Chapter 3: Womantalk

So long ago it was your flesh and bone
That gave me life and warmed and nourished me.
So, as a child, it was from you alone
That faith and love and strength all came to be.
But do not think that you were parents then
And now I’ve grown to have a world apart;
For all your laughter and your dreams again
Took root and form to blossom in my heart.
(Dorothy Hoogterp, 1971)

Those words that my mother, Dorothy Hoogterp, wrote to her parents in 1971 seem exactly right for me to say to her. So much of what I am came from her. However, the words of her poem express only the beautiful aspect of having a mother. The dark side also exists.

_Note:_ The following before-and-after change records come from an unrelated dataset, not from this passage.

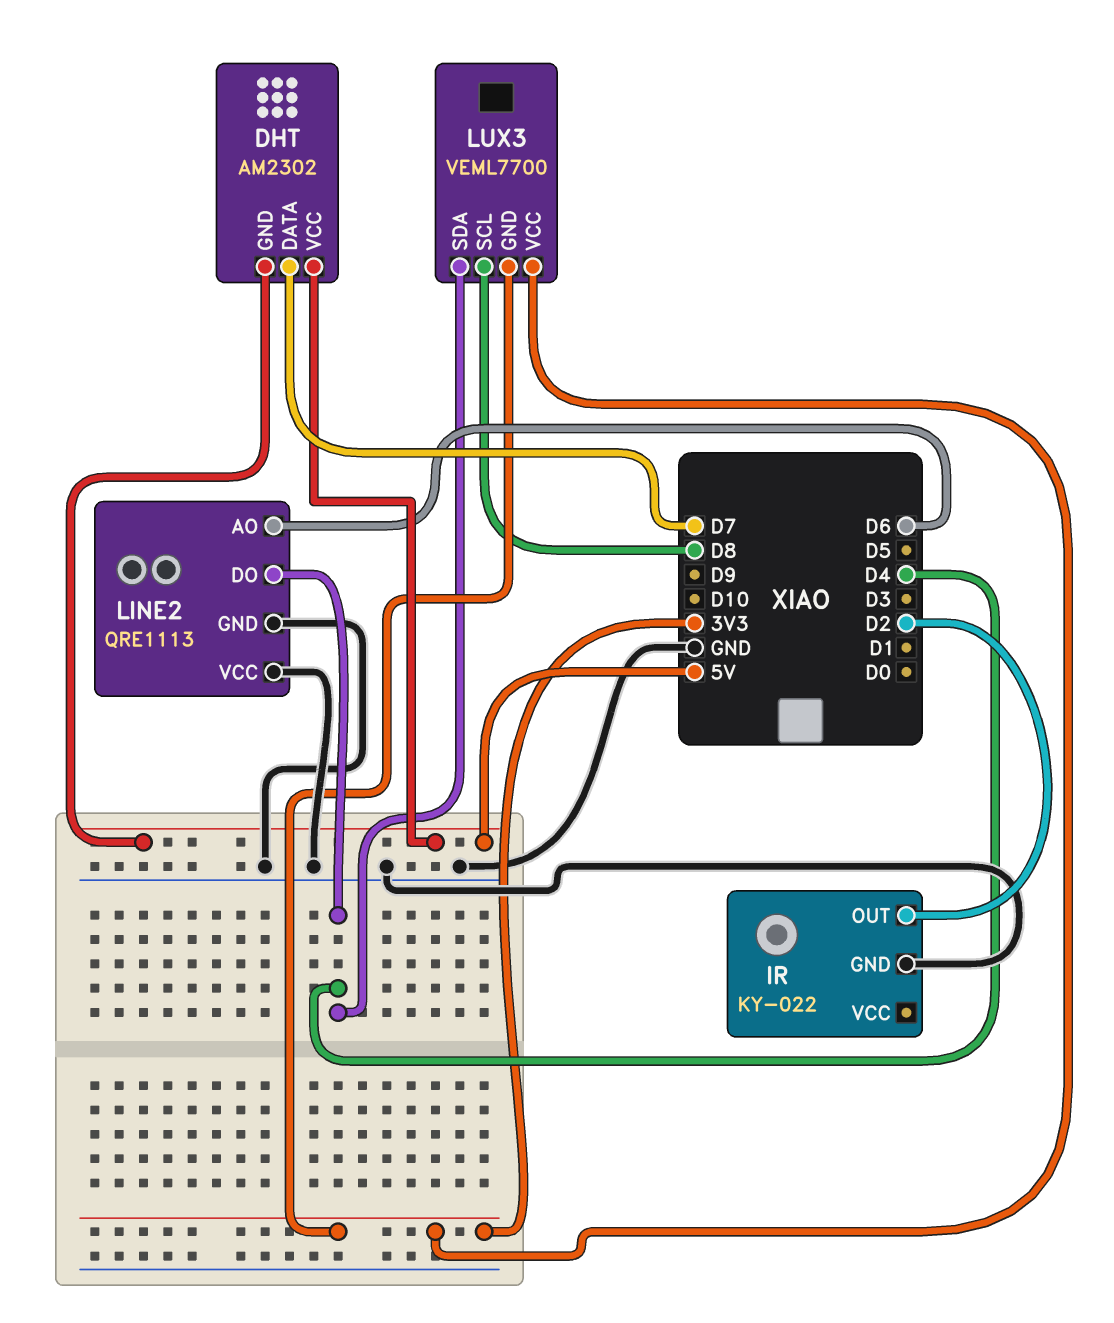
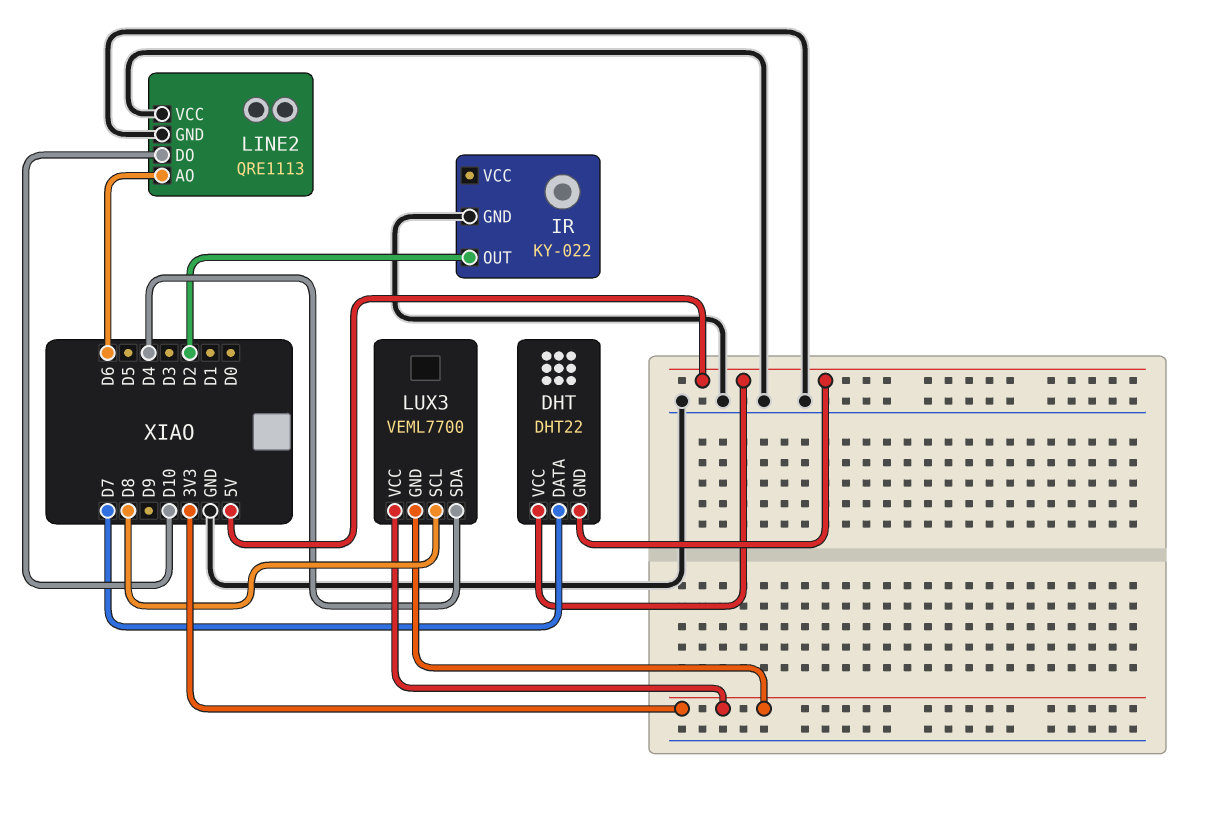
DHT: AM2302 -> DHT22
LINE2 pin DO: D4 -> D10

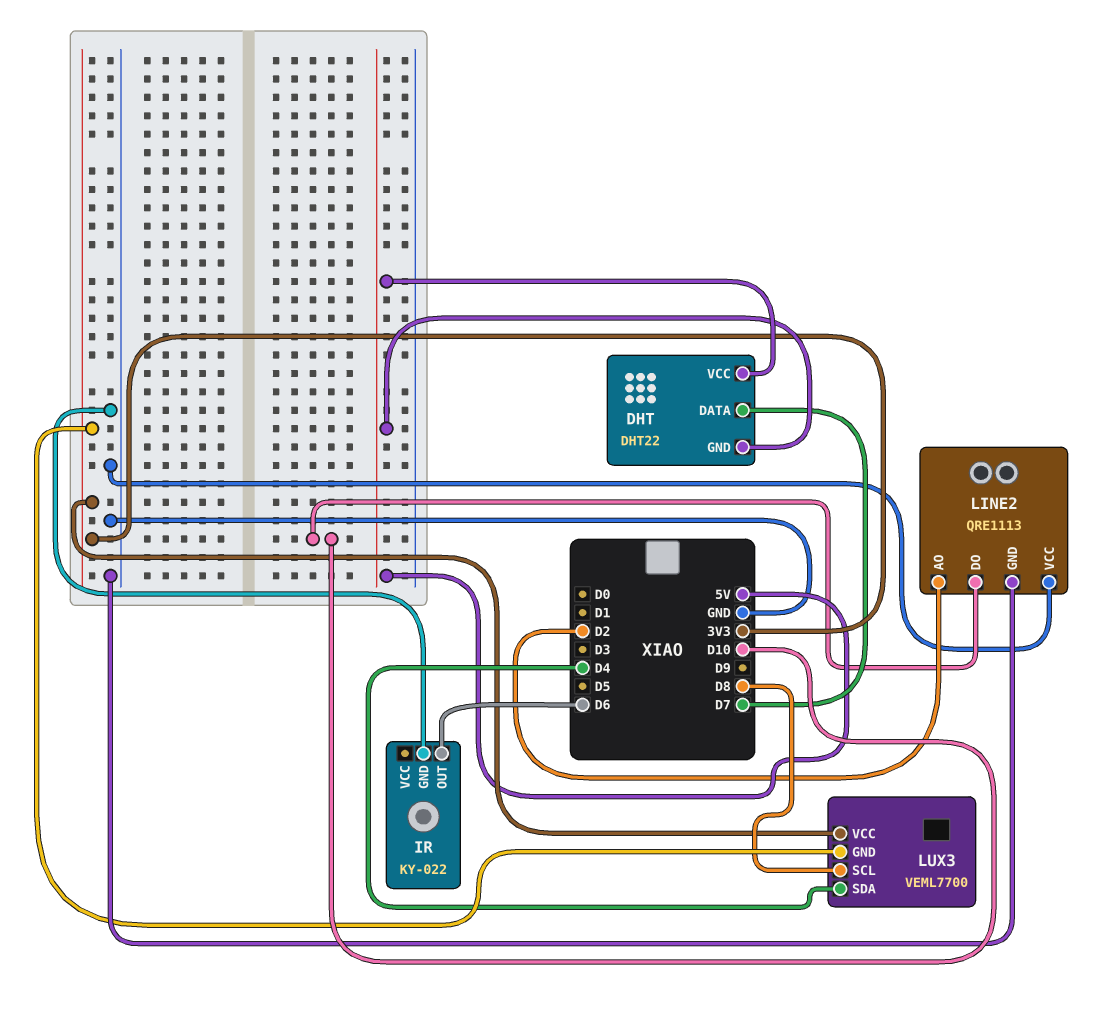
IR pin OUT: D2 -> D6
LINE2 pin AO: D6 -> D2

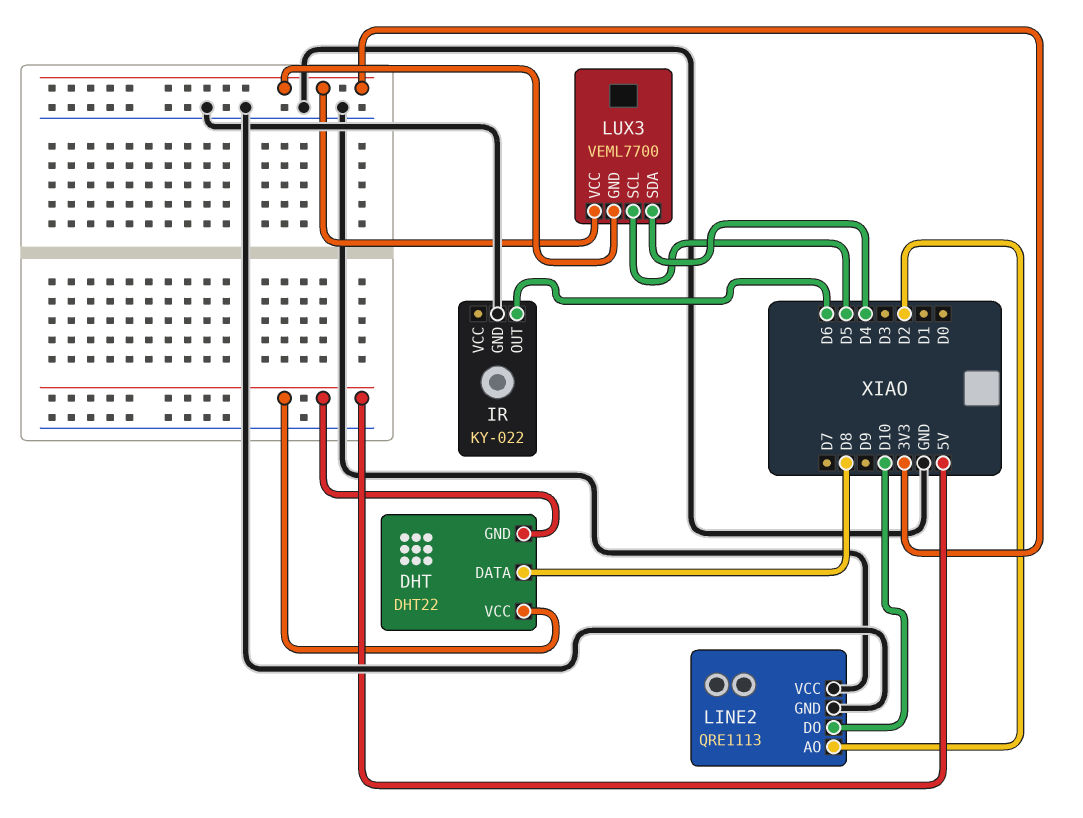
DHT pin DATA: D7 -> D8
LUX3 pin SCL: D8 -> D5

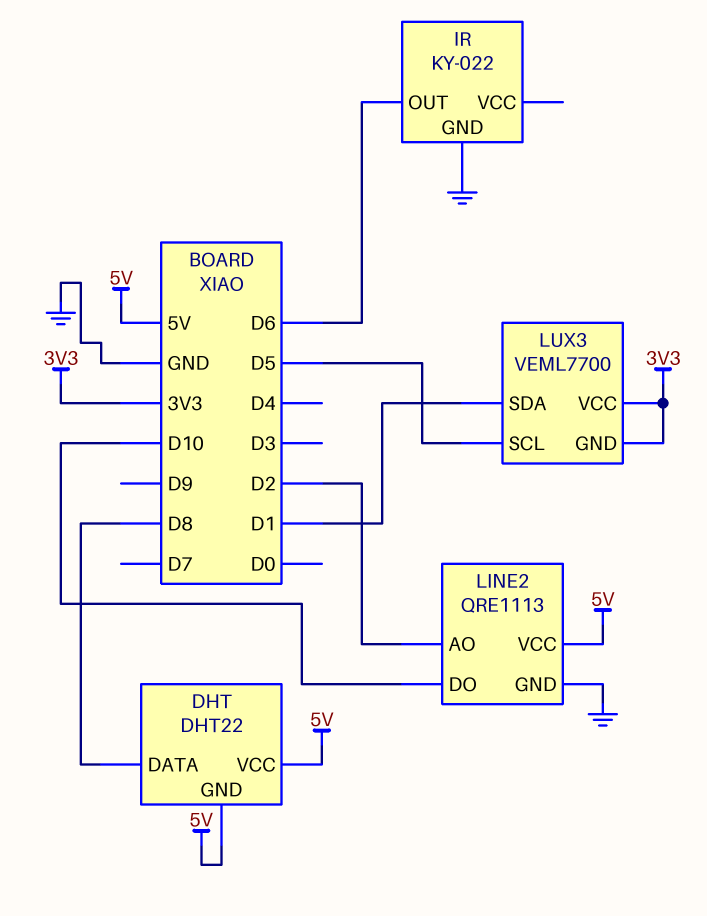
LINE2 pin VCC: GND -> 5V
LUX3 pin SDA: D4 -> D1

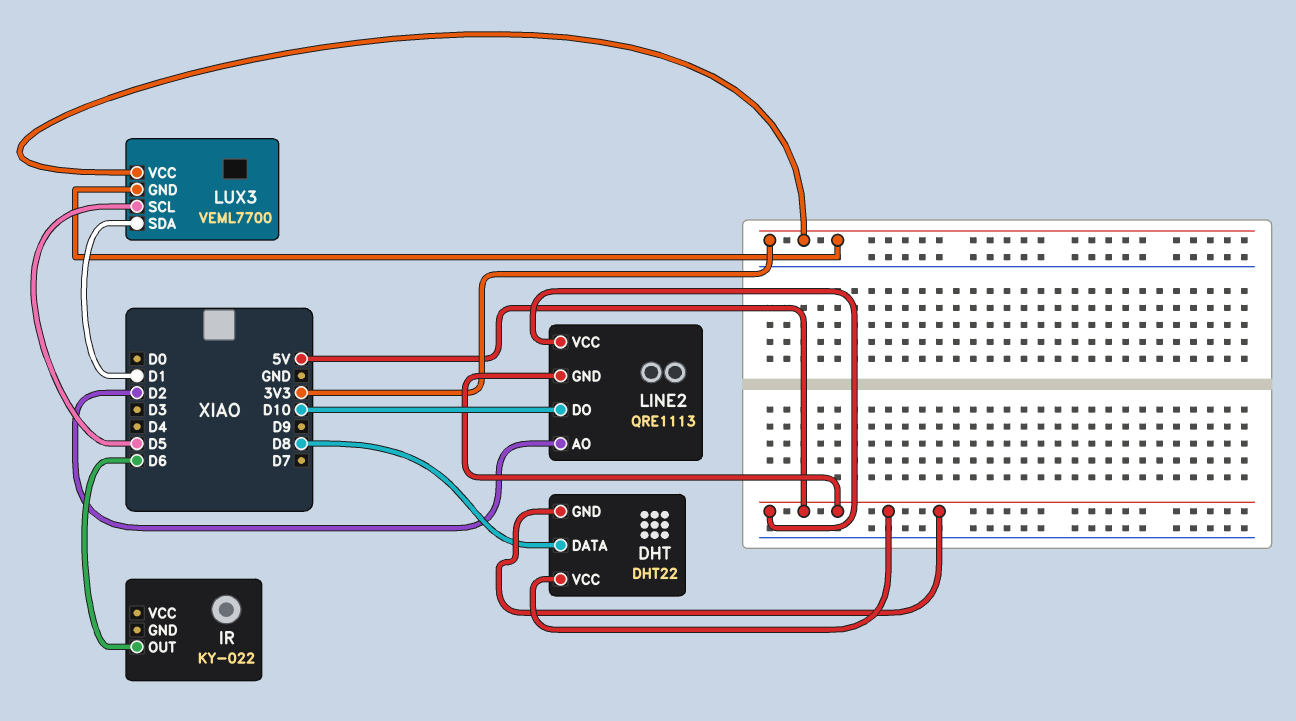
IR pin GND: GND -> none
LINE2 pin GND: GND -> 5V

I can remember loving my mother more than anything in the world – more than God even. I would fight with my younger brothers for the privilege of sitting next to her. I would beg for her to tell stories or recite her poems to me. I would enjoy being sick because she would take care of me. Sometimes I cried myself to sleep at night, afraid that she might die. But something happened, and by the time I was about ten years old, I hated her more than I’ve ever hated anyone before or since. I never could figure out what it was that had happened.


When I was very young, I loved everything about her, especially her poetry. One poem stands out, and it still describes her for me better than anything else. She wrote it in 1943, after the forth of her thirteen children was born. In it she expressed her dream of being a nurse in the war in which her younger brother was serving overseas.

VOCATION
O there are broken bodies there
And flaming earth and trees;
And hearts and flesh are aching sore;
My hands have skill for these.
Would I might nurse the scars of WAR:
My brother’s overseas!
……..Instead, I soothe my infant’s roar
And kiss skinned dirty knees.
O there are wanderers tonight
In each forsaken spot.
And blind kids stumble for the light
And souls and bodies rot;
They do not know. I have no RIGHT
To Thee Whom they have not.
I do not go to seek them.
No, indeed, I hardly pray.
……..I only wash and cook and sew
For these of mine each day.
In all the world’s wild crying
I hold no veil of Peace:
In all my brothers’ dying,
In starving refugees
In all my neighbor’s needing
My hands do not relieve;
Our Holy Father’s pleading:
I have no gold to give.
From all the winds of heaven
The words come back anew
“The Harvest, it is waiting
But the laborers are few.”
And O my God, I love Thee,
……..But what am I to do?
FOR IT’S
“Ginny, eat your spinach.”
and “Teresa, eat your soup.”
and “Annie, use your bread-crust
For a pusher, not a scoop!”
And “Francis, if you dare to
Throw that cookie on the floor,
You can darn well make your mind up
That you won’t get any more!”
It’s “Leave your fork and spoon alone
Until you’ve finished grace.”
And “For Heaven’s sake, you slowpoke,
Go back and wash your face.”
And “Never mind the milk you spilled,
It doesn’t really hurt.”
And “Hurry with your salad, child,
There’s berries for dessert.”
“Here, let mommy fix your napkin,”
“Come on, Donnie, eat your bread.”
And O my God, I love Thee:
“FEED MY LAMBS!” You said.

I was about two years old when my mother wrote that poem. Shortly after that, she had a “nervous breakdown” and spent six months in a state hospital. She was diagnosed “schizophrenic”, but that was the last time she was treated for it. She returned home to bear and raise nine more children.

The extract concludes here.